High-flow lesions include arteriovenous fistulas (AVFs) and arteriovenous malformations (AVMs). AVFs develop following trauma, and consist of 1 or more shunts between arteries and other vascular structures. AVMs of the head and neck are serious lesions of unclear pathogenesis that are difficult to diagnose, treat, and cure; they may represent a spectrum of diseases rather than a single disease process. Most are present at time of birth, although they may present clinically several years later. Destructive lesions that grow throughout life and may have sudden, dramatic increases in size, AVMs may present clinically as a blush, similar to an early port-wine stain, which may have a pulse and thickening of the tissue, but no fluctuance.

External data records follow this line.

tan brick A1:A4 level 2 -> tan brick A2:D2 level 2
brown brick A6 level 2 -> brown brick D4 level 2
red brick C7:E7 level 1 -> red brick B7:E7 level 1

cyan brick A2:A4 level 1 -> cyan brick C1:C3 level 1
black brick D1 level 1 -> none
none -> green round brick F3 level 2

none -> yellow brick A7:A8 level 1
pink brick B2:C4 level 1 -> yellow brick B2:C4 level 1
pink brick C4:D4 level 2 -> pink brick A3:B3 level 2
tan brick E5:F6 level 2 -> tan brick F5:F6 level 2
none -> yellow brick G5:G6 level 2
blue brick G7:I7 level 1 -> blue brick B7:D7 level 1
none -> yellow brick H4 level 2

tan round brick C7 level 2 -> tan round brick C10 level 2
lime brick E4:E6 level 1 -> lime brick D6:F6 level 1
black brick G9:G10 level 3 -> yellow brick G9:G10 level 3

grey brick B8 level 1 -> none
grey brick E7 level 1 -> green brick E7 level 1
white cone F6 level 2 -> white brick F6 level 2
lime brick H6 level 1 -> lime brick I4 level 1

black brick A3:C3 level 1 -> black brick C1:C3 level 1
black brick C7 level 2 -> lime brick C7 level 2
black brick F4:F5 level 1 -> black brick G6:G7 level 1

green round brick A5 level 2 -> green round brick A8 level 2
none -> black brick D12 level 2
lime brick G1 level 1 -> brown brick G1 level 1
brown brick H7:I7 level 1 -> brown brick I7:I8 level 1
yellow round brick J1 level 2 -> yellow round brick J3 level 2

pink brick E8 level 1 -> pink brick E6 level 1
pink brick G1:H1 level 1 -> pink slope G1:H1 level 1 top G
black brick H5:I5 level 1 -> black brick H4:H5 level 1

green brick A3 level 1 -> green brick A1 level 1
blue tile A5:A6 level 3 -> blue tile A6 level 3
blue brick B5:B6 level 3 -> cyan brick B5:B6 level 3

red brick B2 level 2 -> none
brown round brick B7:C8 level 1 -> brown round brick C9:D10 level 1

In contrast to AVMs and AVFs, venous malformations ( Figs. 6–10 ) are low-flow vascular malformations consisting of dilated veins. Venous malformations are rare, affecting 1 in 10,000 people, and often occur in the head and neck, involving the mucosa, skin, or muscle. Although most cases arise sporadically, they may arise secondary to an autosomal dominant disorder linked to chromosome 9P, or as part of a syndrome. Clinically they may present with pain or swelling and, unlike lymphangiomas, are compressible.

Fig. 6
A 41-year-old woman presents with a 4-year history of a spontaneous, gradually expanding lower lip mass. The patient complained of pain (7/10) and noted periodic fluctuations in size and color (ranging from pink to purple ).

Fig. 7
Physical examination revealed a 2-cm diffuse mass, mildly tender to palpation, unaccompanied with a bruit or thrill.

Fig. 8
Axial T2-weighted MRI shows a hyperintense venous malformation with prominent vascular channels. High-resolution T2-weighted sequences allow differentiation between low-flow and high-flow lesions.

Fig. 9
US examination of the lower lip revealed a generally hyperechogenic mass with intermixed hypoechogenic arborizing structures.

Fig. 10
Arborizing hypoechogenic structures fill on color Doppler, confirming vascular flow. Waveforms (not shown) were venous in nature, consistent with a venous malformation.

Lymphatic malformations

Lymphatic malformations are congenital dilatations of the lymphatic channels that may be categorized as microcystic, macrocystic, or combined. Macrocystic lesions have a better prognosis, and are easier to treat, than microcystic lesions. The lesions may be focal, multifocal, or diffuse; they typically grow slowly, but may enlarge rapidly during puberty or at times of infection. Three-fourths of lymphatic malformations occur in the head and neck ( Fig. 11 ).

Fig. 11
( Left ) Axial T1-weighted MRI with mixed-intensity mass in the right parapharyngeal space. ( Right ) Axial T2-weighted MRI with similar mixed-intensity mass, better delineating fluid-fluid levels, and septation. This low-flow vascular malformation is consistent with a lymphatic malformation.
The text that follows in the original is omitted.